Most people familiar with Chapel Hill parking difficulties wouldn’t be surprised to hear the town brings in almost a quarter of a million dollars every year in parking fines alone.
Brenda Jones, the town’s parking superintendent, said the Chapel Hill collected $221,000 in fines and another $30,000 in late fees last year.
Price of parking
$221,000: collected by Chapel Hill in parking fines last year
$30,000: collected by Chapel Hill in late fees last year
$100,000: Chapel Hill’s estimated 2014 parking services budget deficit
Jones said a majority of these tickets are written to vehicles parked on East and West Franklin Street.
Nathan Babcock, who graduated from UNC in 2001, received a parking ticket in July while visiting the University.
Babcock said he was parked outside of Sutton’s Drug Store when he received his ticket.
“It had been a while since I had been in Chapel Hill,” he said. “I forgot there was a meter on Saturdays.”
But thanks to the Chapel Hill Parking Division’s courtesy ticket program, a person’s first ticket on a street meter will be waived.

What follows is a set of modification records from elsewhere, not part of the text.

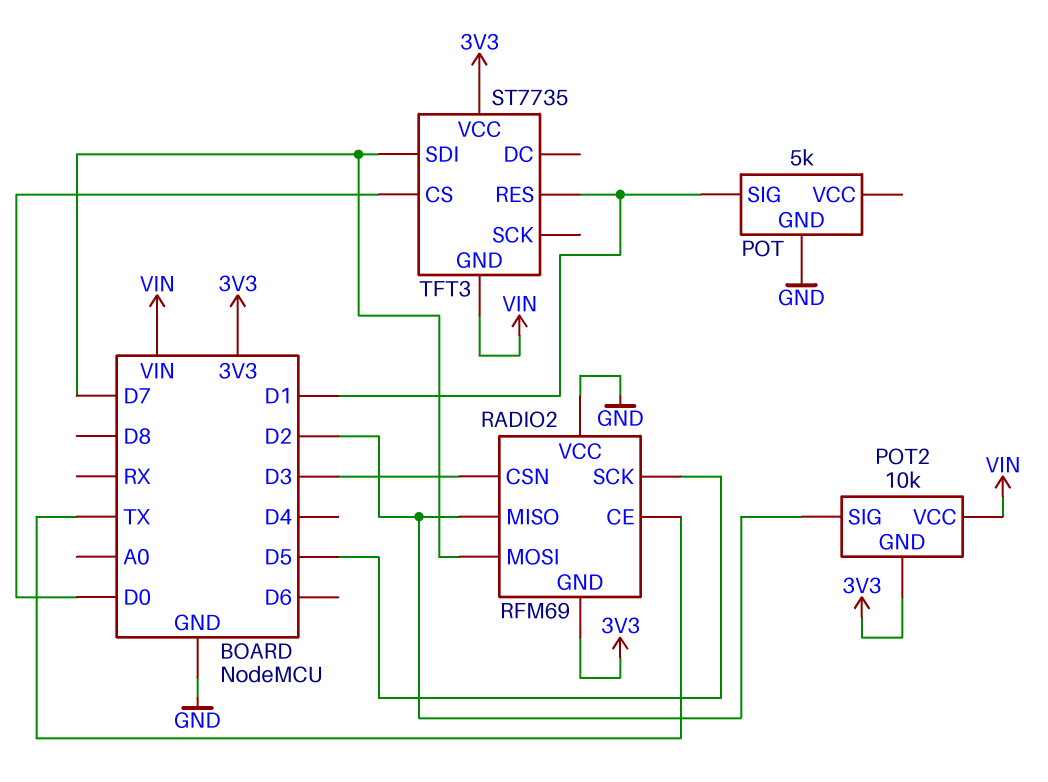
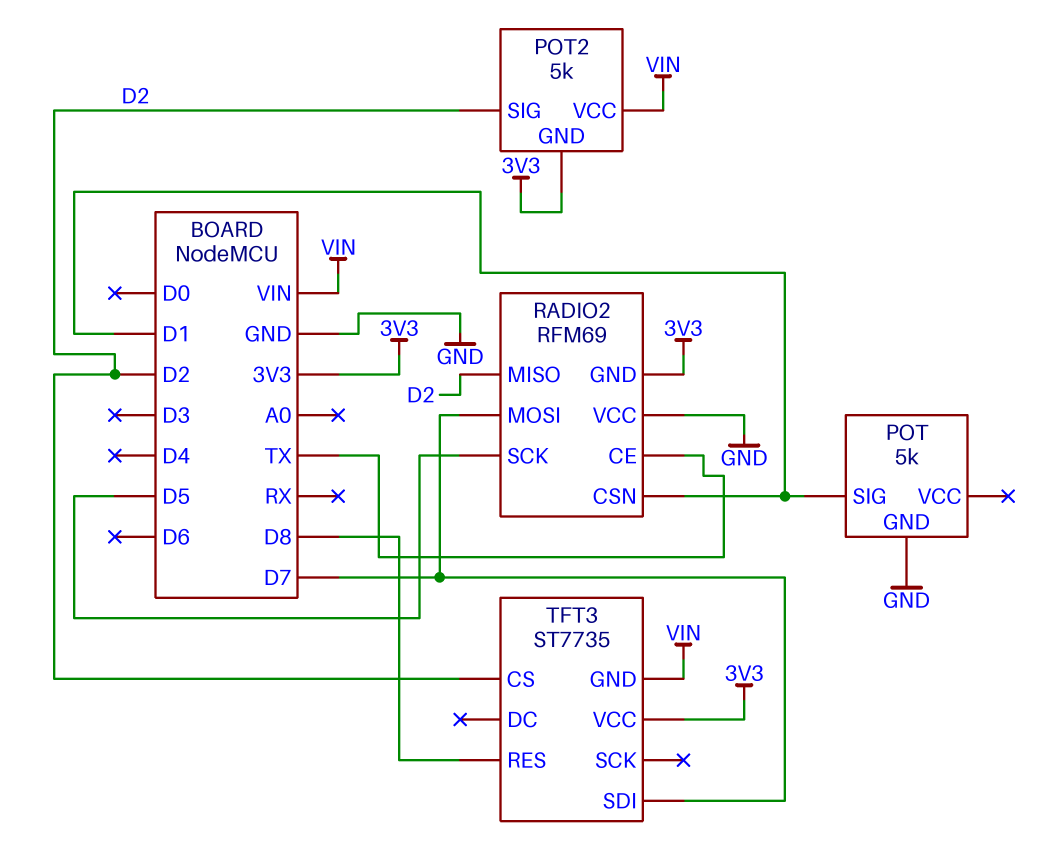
POT2: 10k -> 5k
RADIO2 pin CSN: D3 -> D1
TFT3 pin CS: D0 -> D2
TFT3 pin RES: D1 -> D8

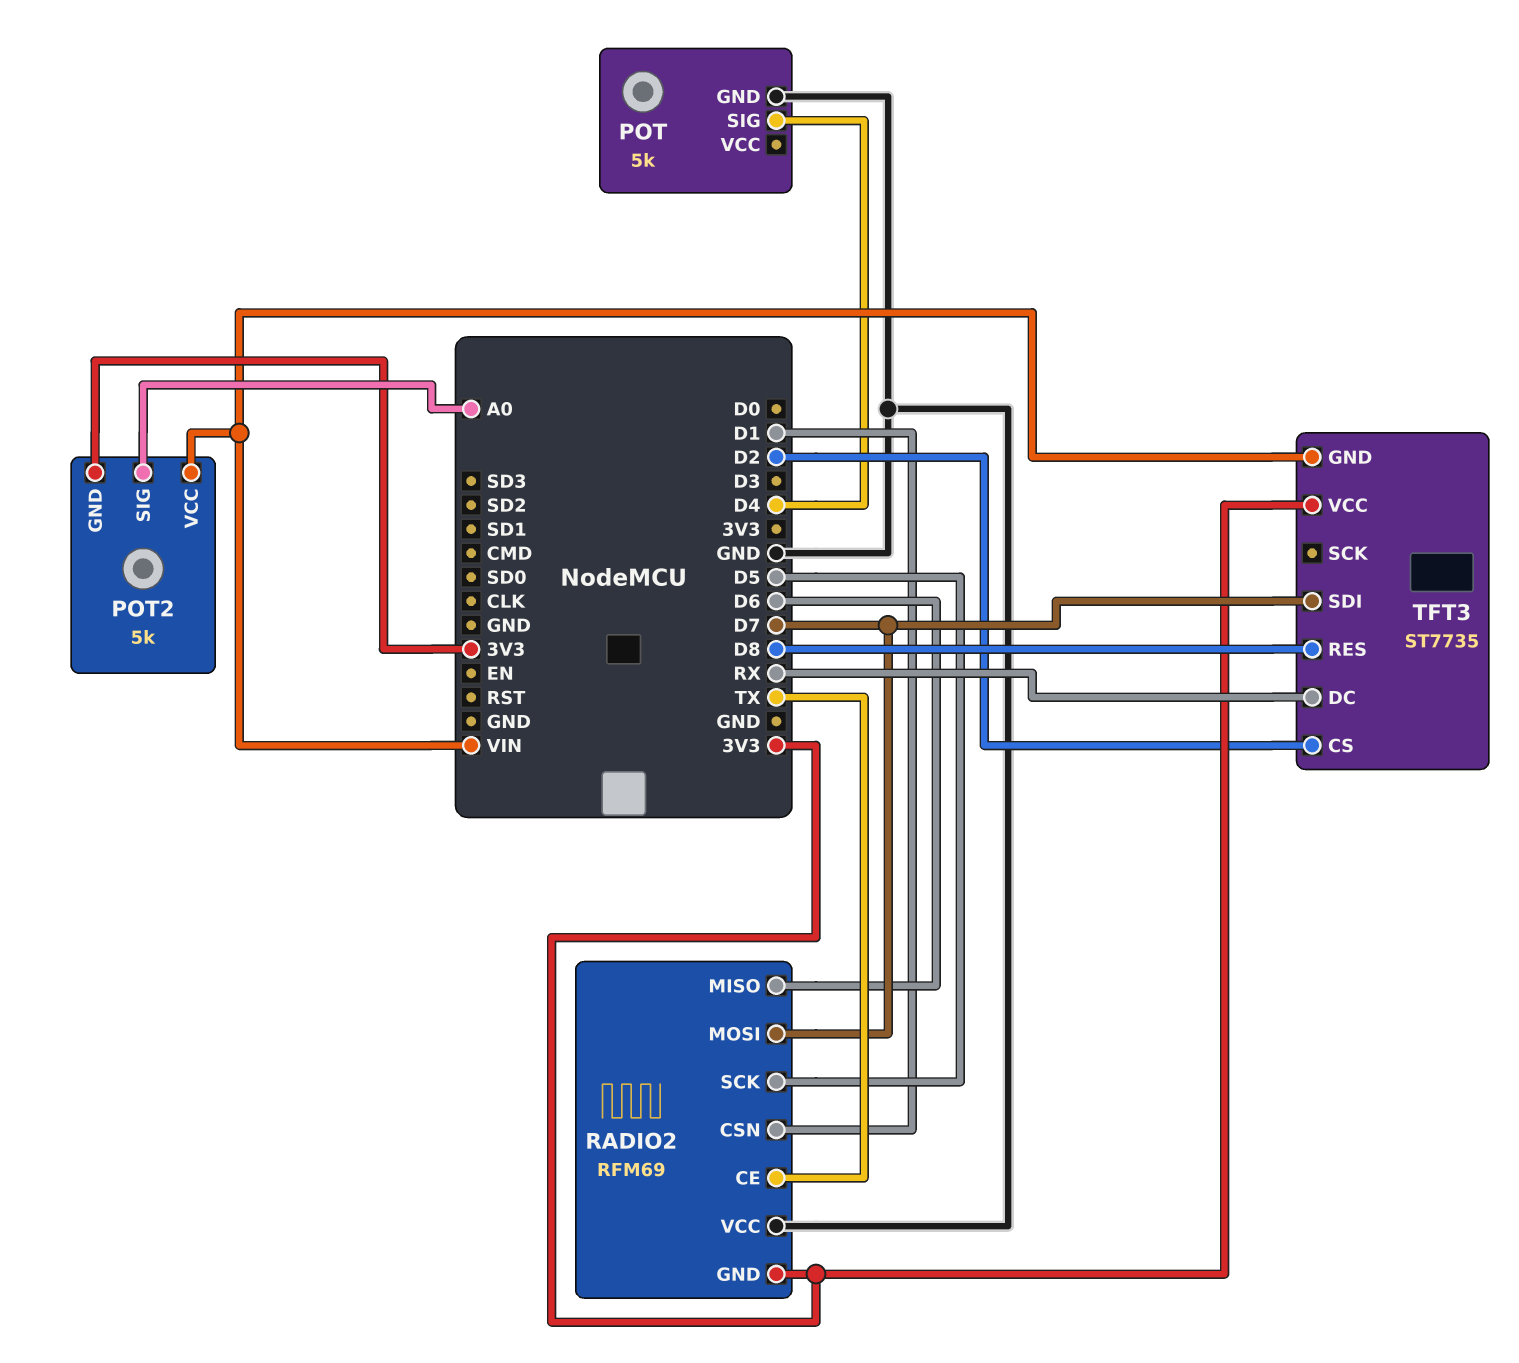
POT pin SIG: D1 -> D4
POT2 pin SIG: D2 -> A0
RADIO2 pin MISO: D2 -> D6
TFT3 pin DC: none -> RX

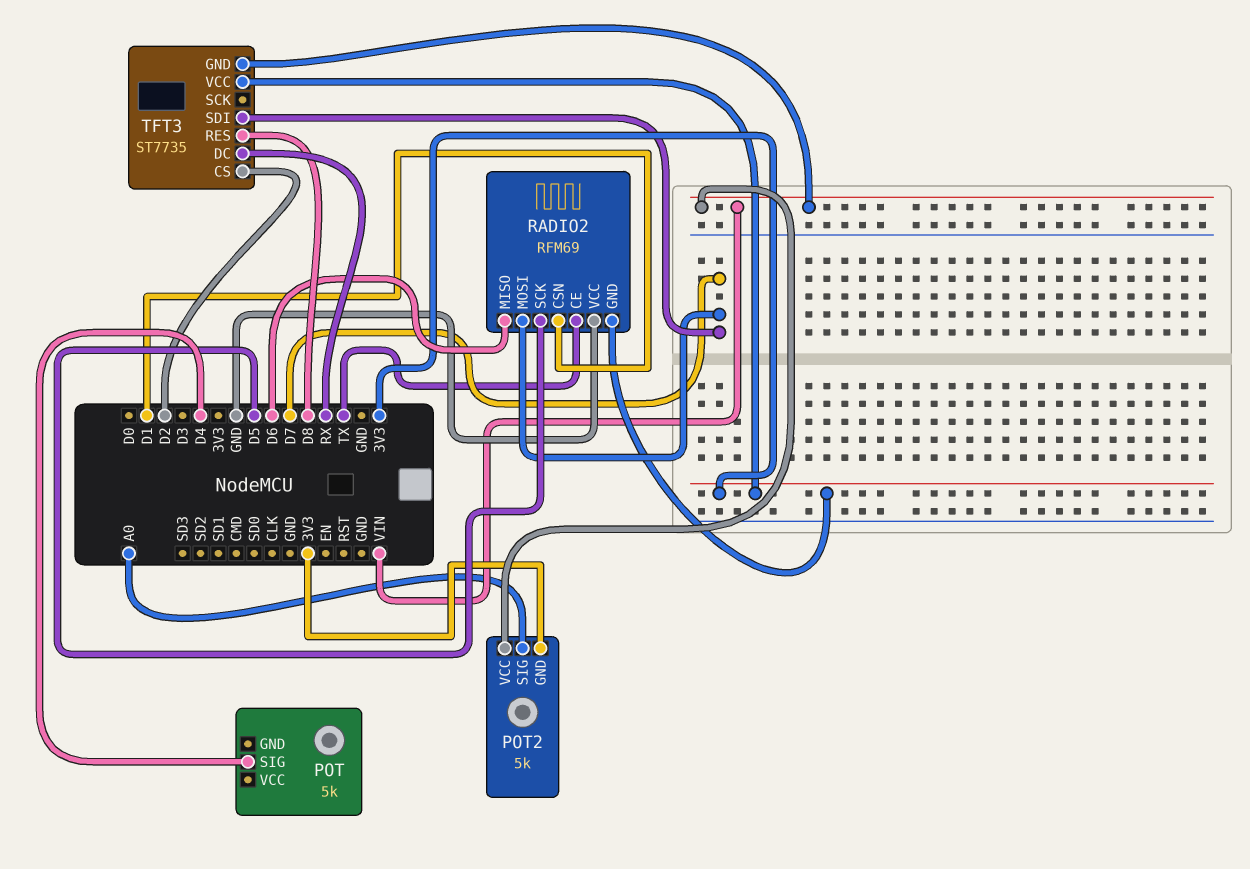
POT pin GND: GND -> none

Even though the town collected more than $250,000 in parking fees and fines, it’s still not enough to cover its growing parking costs.
In its fiscal year 2014, the town estimated an almost $100,000 budget deficit in its parking services division
The town’s parking fund has been running a deficit since fiscal year 2011 after it lost a parking lot during the construction of the mixed-use development 140 West. The division’s other operating costs have increased while its revenues have largely been flat.
For many students, their parking woes stem from limited on-campus parking.
Ashley Webster , a UNC junior, has received multiple tickets during her time in Chapel Hill.
She has received two tickets on Stadium Drive, one of which was when she was visiting a friend last summer. Webster said some of her tickets were written when her car was illegally parked for only a few minutes.
“When I lived in Parker dorm, I’d park in front and run up to my room and grab something,” she said. “When I came back I’d have a ticket.”
Webster said she would prefer if there was more parking available to students.
Jones said while the town doesn’t manage on-campus parking, there are plans for a new parking deck coming to University Square.
As for the rest of Chapel Hill, Jones said there is a 16-space lot on Rosemary Street that rarely fills up and the meters in the town are usually not occupied. She said parking problems cannot always be attributed to a lack of space.
“I don’t know that the problem is that we don’t have enough parking,” Jones said. “It may just be that it’s not advertised well enough.”